En télétravail ou sur le terrain, ils partagent avec leur public les conditions particulières dans lesquelles ils travaillent. Comme s’il fallait montrer qu’en toute situation, l’information perdurait. Aucun média ne s’est soustrait à l’exercice, que ce soit avec un article, des photos, un journal de bord ou une série de vidéos.

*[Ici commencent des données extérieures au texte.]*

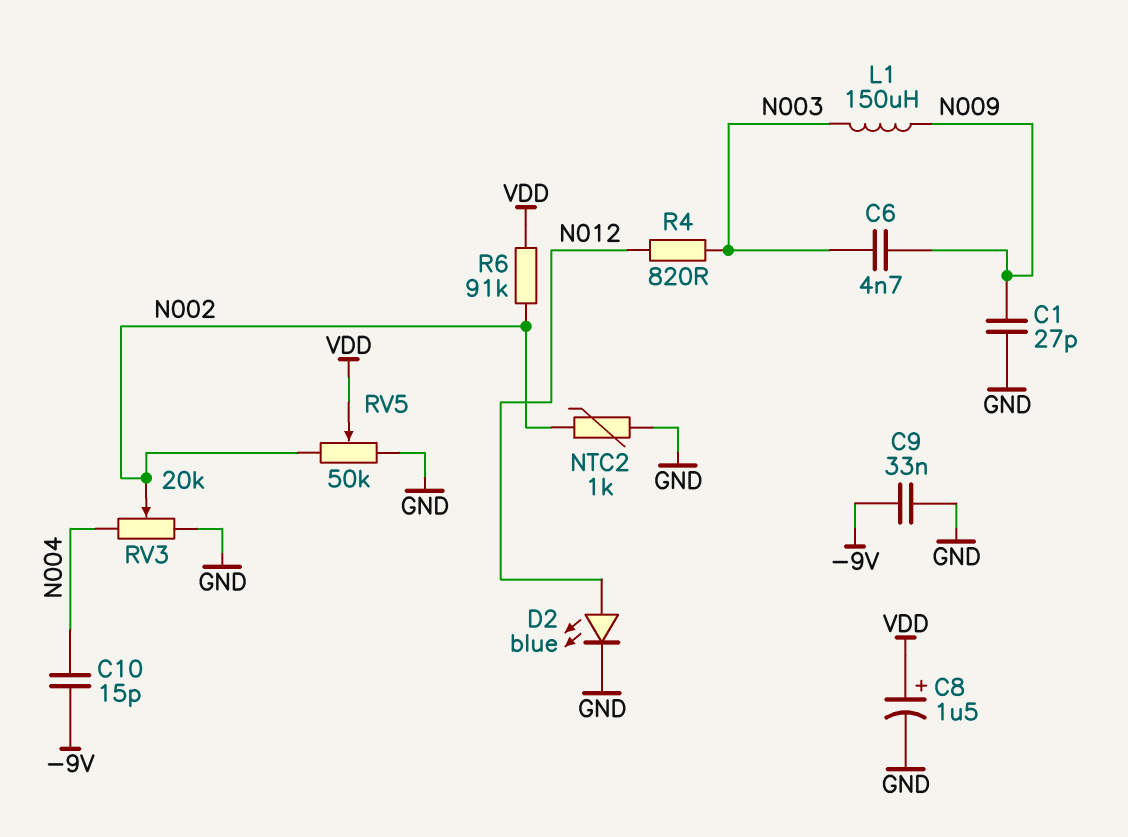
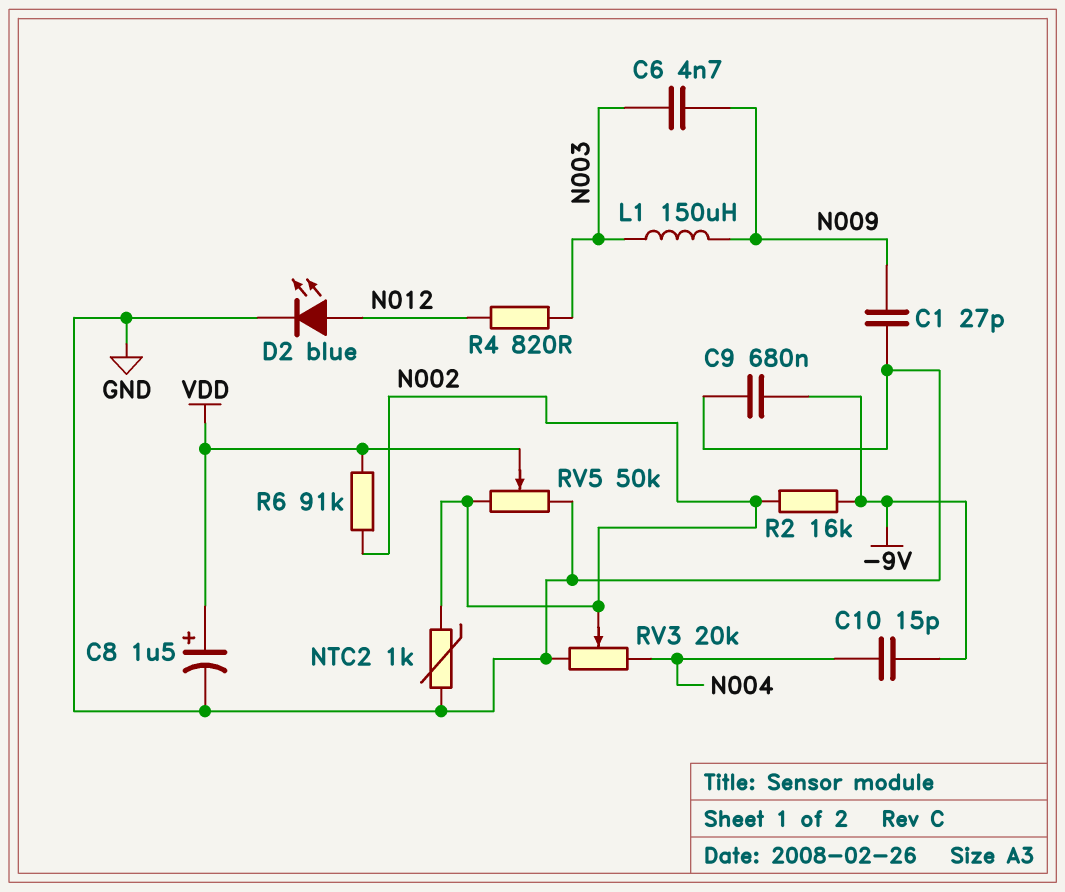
C9: 33nF (-9V, GND) -> 680nF (-9V, GND)
R2: none -> 16k (-9V, N002)

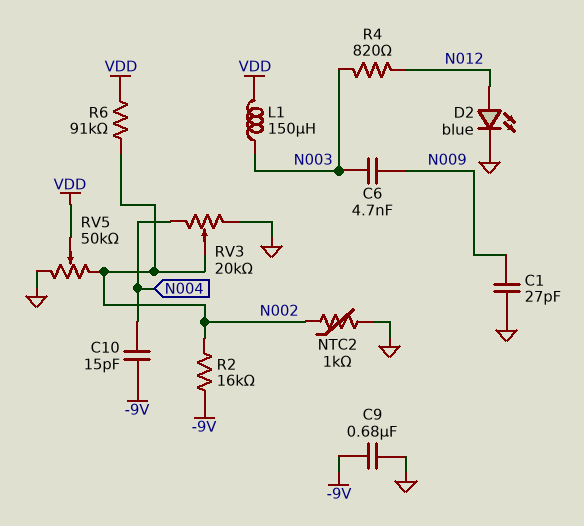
C8: 1.5uF (plus VDD, minus GND) -> none
L1: 150uH (N003, N009) -> 150uH (N003, VDD)

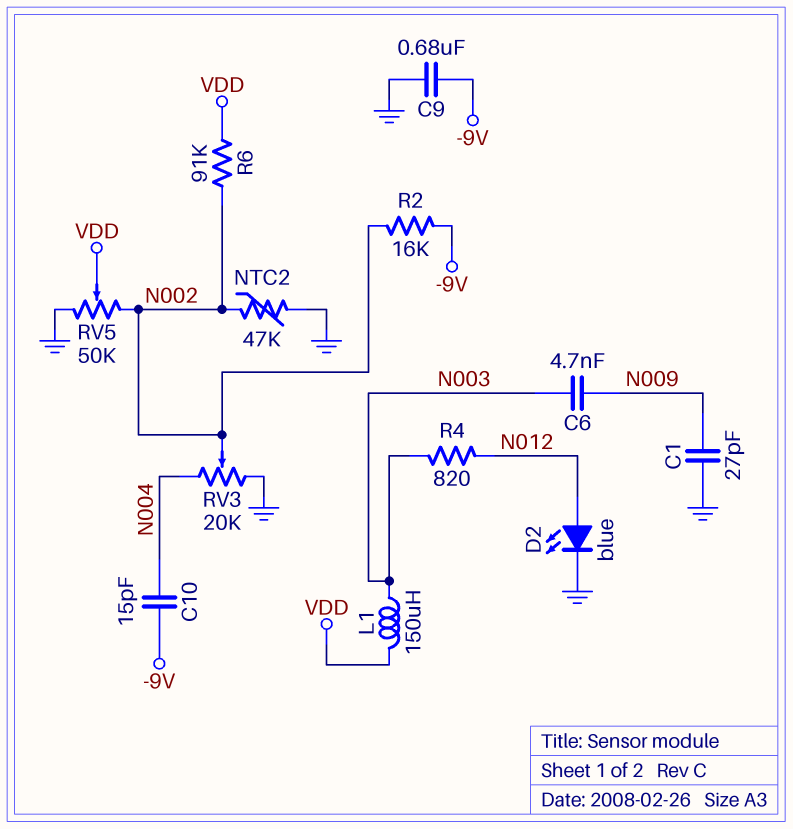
NTC2: 1k (GND, N002) -> 47k (GND, N002)

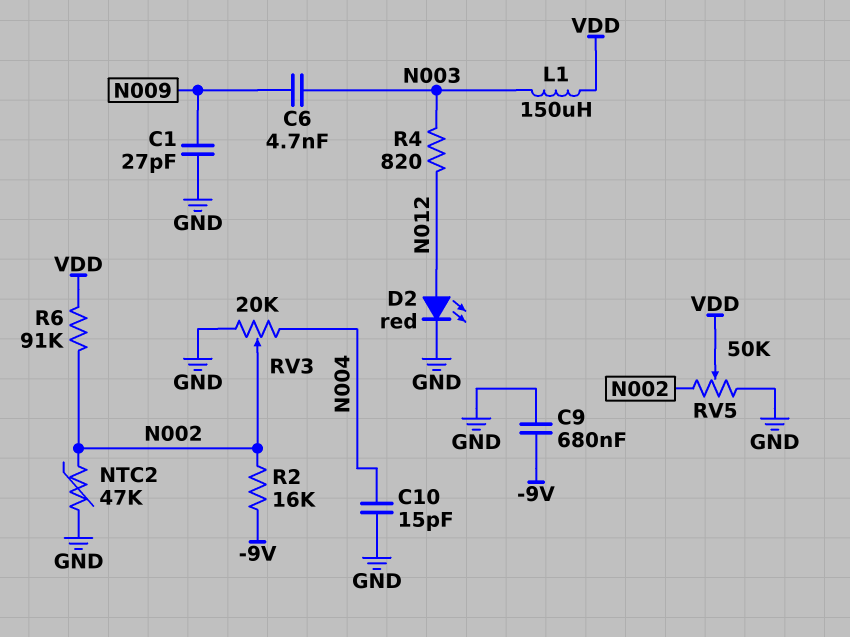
C10: 15pF (-9V, N004) -> 15pF (GND, N004)
D2: LED blue (A N012, K GND) -> LED red (A N012, K GND)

La rédaction de France Bleu Berry confinée. Photos : France Bleu Berry
Rarement on aura vu des journalistes se montrer autant. S’ils se sentent à l’aise pour le faire, c’est que la donne a changé. Désormais, les journalistes ne se contentent plus d’informer. Ils montrent comment ils y parviennent. Une tendance qui correspond avec la crise de défiance médiatique dont le mouvement des Gilets jaunes fut l’un des révélateurs. Le fossé se creuse entre public et médias comme le montre chaque année le baromètre de La Croix.

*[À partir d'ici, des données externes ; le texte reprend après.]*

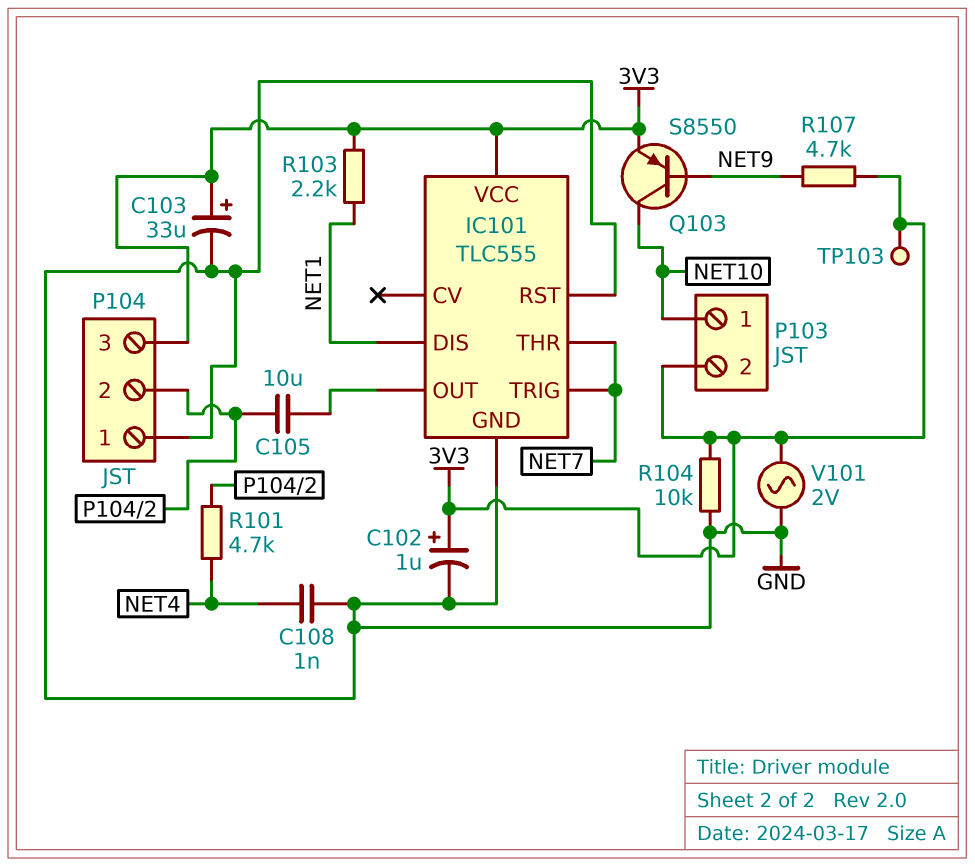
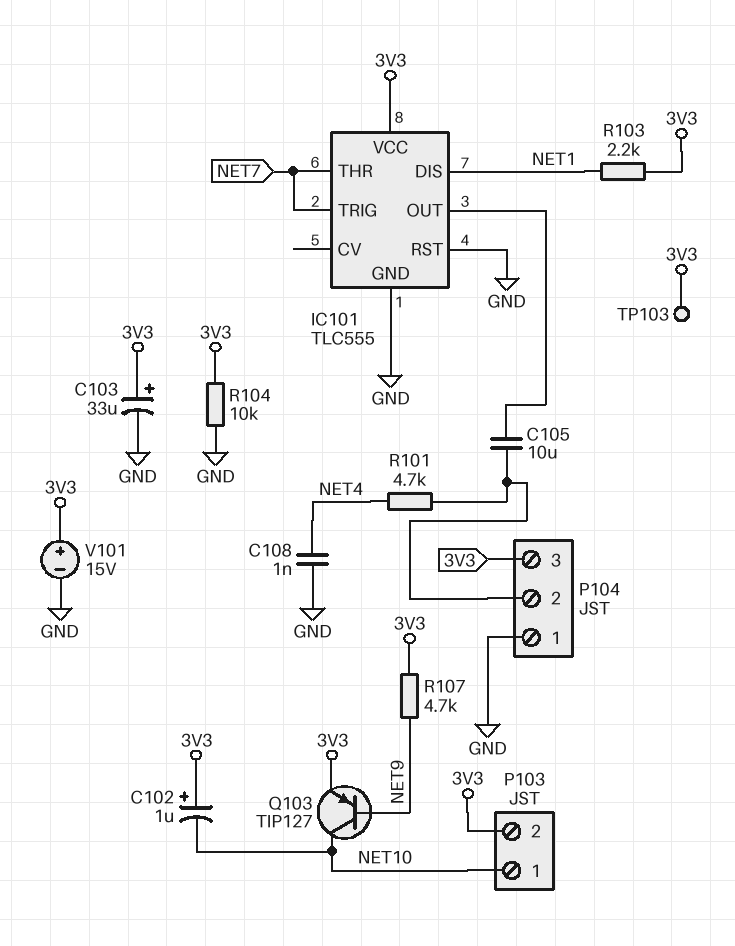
C102: 1uF (plus 3V3, minus GND) -> 1uF (plus 3V3, minus NET10)
Q103: PNP S8550 (B NET9, C NET10, E 3V3) -> PNP TIP127 (B NET9, C NET10, E 3V3)
V101: AC 2V (3V3, GND) -> 15V (plus 3V3, minus GND)

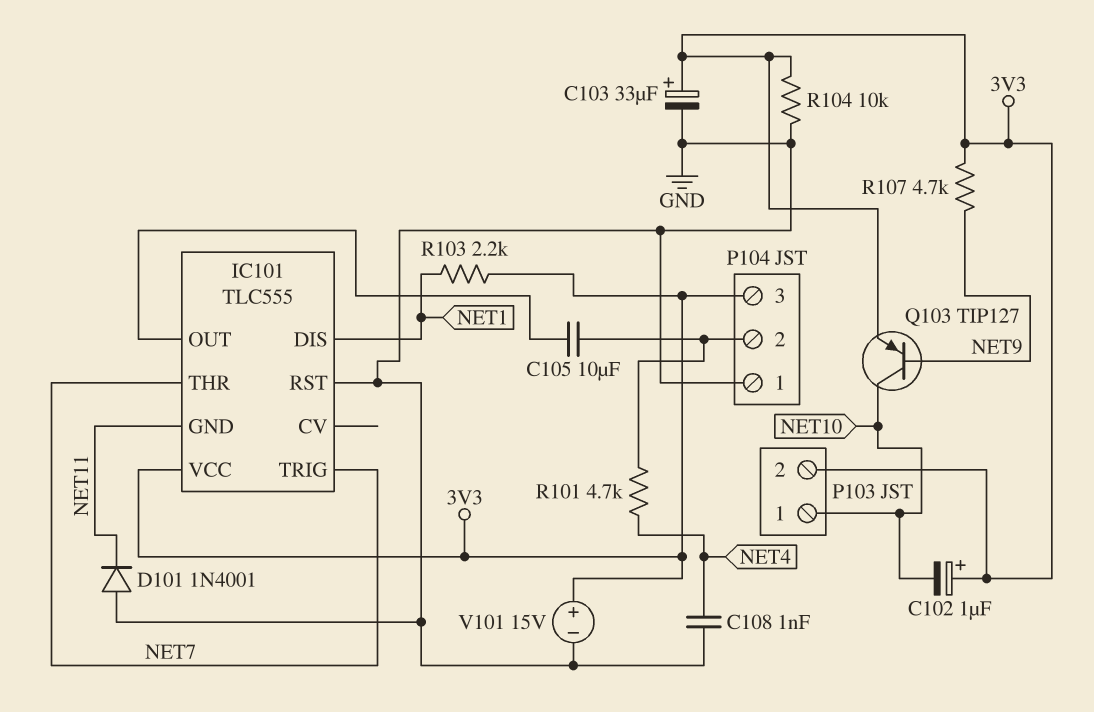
D101: none -> diode 1N4001 (A GND, K NET11)
IC101 pin GND: GND -> NET11
TP103: test point (3V3) -> none

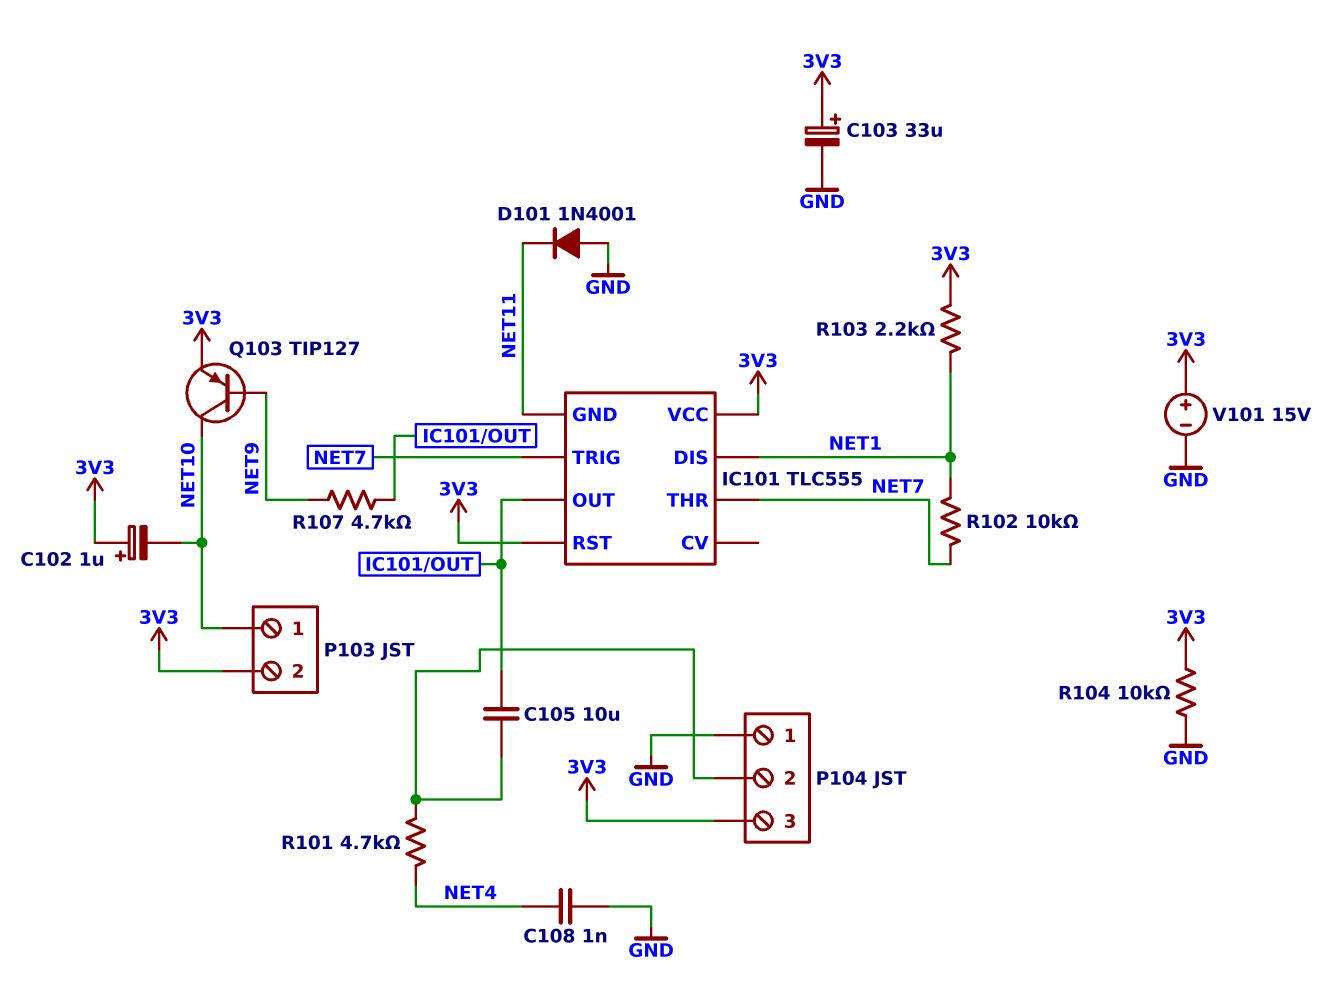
IC101 pin RST: GND -> 3V3
R102: none -> 10k (NET1, NET7)
R107: 4.7k (3V3, NET9) -> 4.7k (IC101/OUT, NET9)

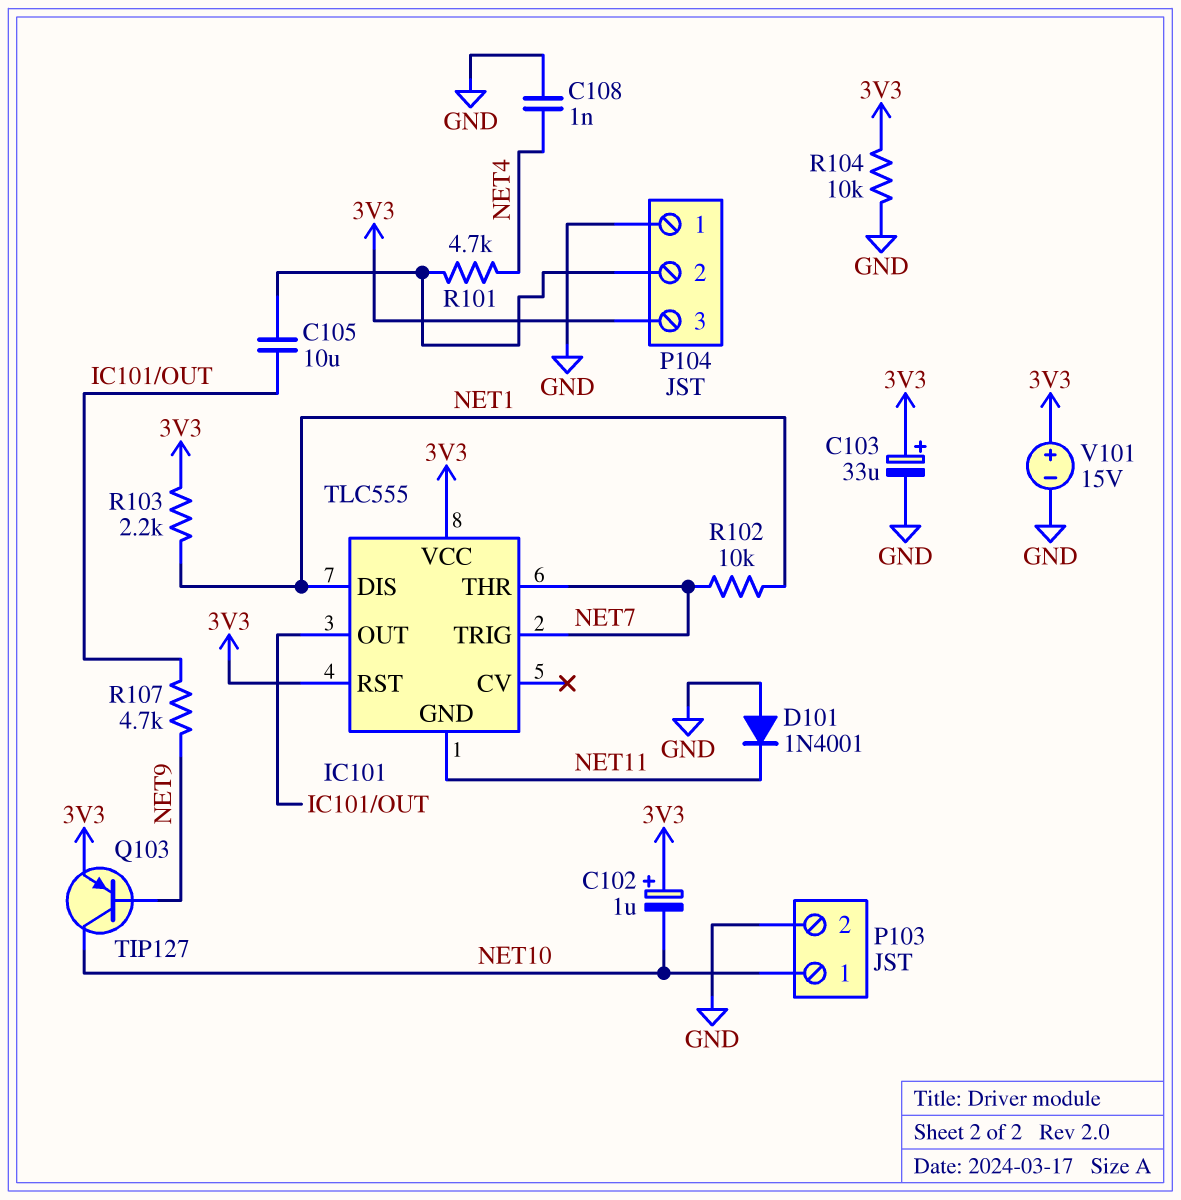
P103 pin 2: 3V3 -> GND

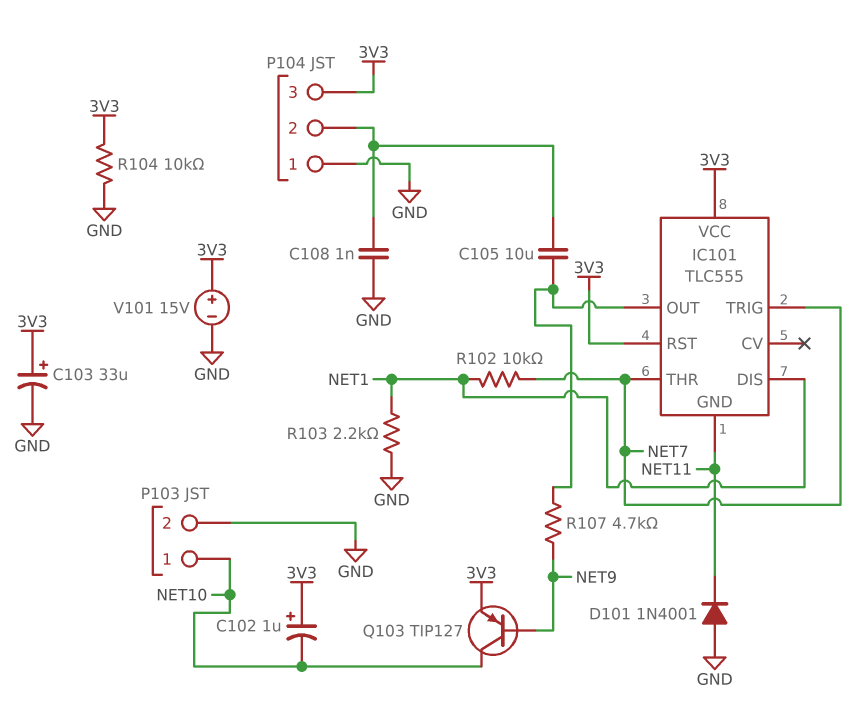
C108: 1nF (GND, NET4) -> 1nF (GND, P104/2)
R101: 4.7k (NET4, P104/2) -> none
R103: 2.2k (3V3, NET1) -> 2.2k (GND, NET1)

Face à ce constat, les médias jouent la carte de la transparence. Pour convaincre de leur bonne foi et battre en brèche les idées reçues sur le métier, les journalistes montrent comment ils travaillent et font leurs choix. Jean-Marie Charon, sociologue et spécialiste des médias, soutient cette tendance qu’il observe depuis « une petite décennie » : « Il faut pouvoir montrer que l’information est le produit d’un travail de professionnel, à un moment donné et avec un système de contraintes bien précis. »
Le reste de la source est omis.